I've known a number of women, who have had abortions. The effect was devastating upon their lives. I do not know a single one, which felt it had a positive impact.
Frank Peretti wrote an insightful book called, "Tilly," on the subject. I highly recommend it.
Blessings,
Susan
Hi Anna,
ReplyDeleteI need to look into that book you recommended.
You said, "People have been deceived by the "scientific" community."
Yes. They have certainly been deceived on so many issues! I have been shocked and appalled by how ideologically driven groups like the APA have become. They have been infiltrated by activists that make unprecendented demands to squelch any true scientific research (even from peer-reviewed journals!) that disagrees with their current trends in propaganda and ideology.
Doesn't the public have the right to know this about them? They are supposed to be a "professional organization" not a mouthpiece for the liberal left propaganda machine!
Another case in point. I just read an article at the NARTH website that stunningly reveals the APA's habit of mis-information and how this has led to the fact that psychology is losing scientific credibility because of it!
In another matter, the nursing home/hospice care places for the elderly have been infiltrated by the 'right-to-die' activists.
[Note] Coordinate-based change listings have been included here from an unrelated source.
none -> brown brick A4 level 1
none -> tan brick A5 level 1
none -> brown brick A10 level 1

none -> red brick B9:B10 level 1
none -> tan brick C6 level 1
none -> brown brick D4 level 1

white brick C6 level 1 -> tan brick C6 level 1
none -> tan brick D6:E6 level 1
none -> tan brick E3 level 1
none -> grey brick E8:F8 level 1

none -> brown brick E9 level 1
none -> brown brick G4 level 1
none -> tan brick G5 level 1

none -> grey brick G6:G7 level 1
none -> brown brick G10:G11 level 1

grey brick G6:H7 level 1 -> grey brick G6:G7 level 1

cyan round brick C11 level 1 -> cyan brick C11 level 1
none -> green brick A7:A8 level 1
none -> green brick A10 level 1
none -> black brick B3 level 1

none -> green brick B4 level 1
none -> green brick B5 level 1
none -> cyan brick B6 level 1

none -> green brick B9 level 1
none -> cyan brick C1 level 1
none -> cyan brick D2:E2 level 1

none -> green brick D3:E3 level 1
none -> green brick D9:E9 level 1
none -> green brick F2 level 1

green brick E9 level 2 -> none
I recently read about this in Whistleblower magazine. I was horrified at how they can get away with killing off the elderly and never be held accountable! I wouldn't have believed it if my sister had not told me similar stories that she observed with her own eyes which have happened to patients at the nursing home and through the hospice care (more like neglect!!) that she has seen in her work with the elderly. It's terrible Anna! And, what is truly scary is that even those people with lots of money to spend do not get any better care!!
For instance. My sister filled in for another hospice worker over the holidays. She visited a woman who is supposed to have 24 hr. care. Several workers share shifts at her home. My sister found her is such bad shape...weak, lying in bed with sores, dehydrated, adult diaper soiled. And this is a patient that pays a huge amount of money for her care!! Some of these people just don't care what they do to the elderly. I was so grieved and dumbfounded that such things go on. I would never put a relative in such a situation and I hope that my kids never do that to me. I could tell you so many horror stories about the nursing home industry, but I'll spare you and refrain for now.
My sister said it's all about the money. As long as these places get their money for the amount of patients they carry, they don't really care whether they live or die. Here's the caveat...there is a cap on the reimbursement from government based sources.
Here's a segment from the article:
"Is the payment from the government based on the time a patient spends in hospice?
Panzer: Yes. Every day a patient is in hospice, the hospice gets more money. So the more patients you have, the more revenue is streaming in. There is a cap on the reimbursement. The cap is not per patient directly, but it's over the average number of patients a hospice has during the year - that is, there is a cap on the overall reimbursement depending on the number of patients.
So if you have patients who live too long, what do you do?
We believe the hospices are wiping out those patients."
Did you know that? I didn't. I was horrified!!
Of course, not ALL nurses and aides feel this way or do such terrible things. My sister is one who lovingly cares for the patients in her care and often has gone beyond the call of duty to help them.
Instead of end-of-life care going on in these places, it's more like end-of-care death!!
OK...off my soapbox now. But it makes me SO ANGRY! This is what these crazies whose mindsets hold to their perverted little world of euthanasia, assisted suicide and 'futile care'think is the answer to end-of-life issues. And look what it led to. The dehydration and starvation of Terry Schindler Schiavo was absolutely appalling! If someone did that to a dog they would be arrested and get jail time!!
OK...now I'm really done! Sorry for venting so fiercely today!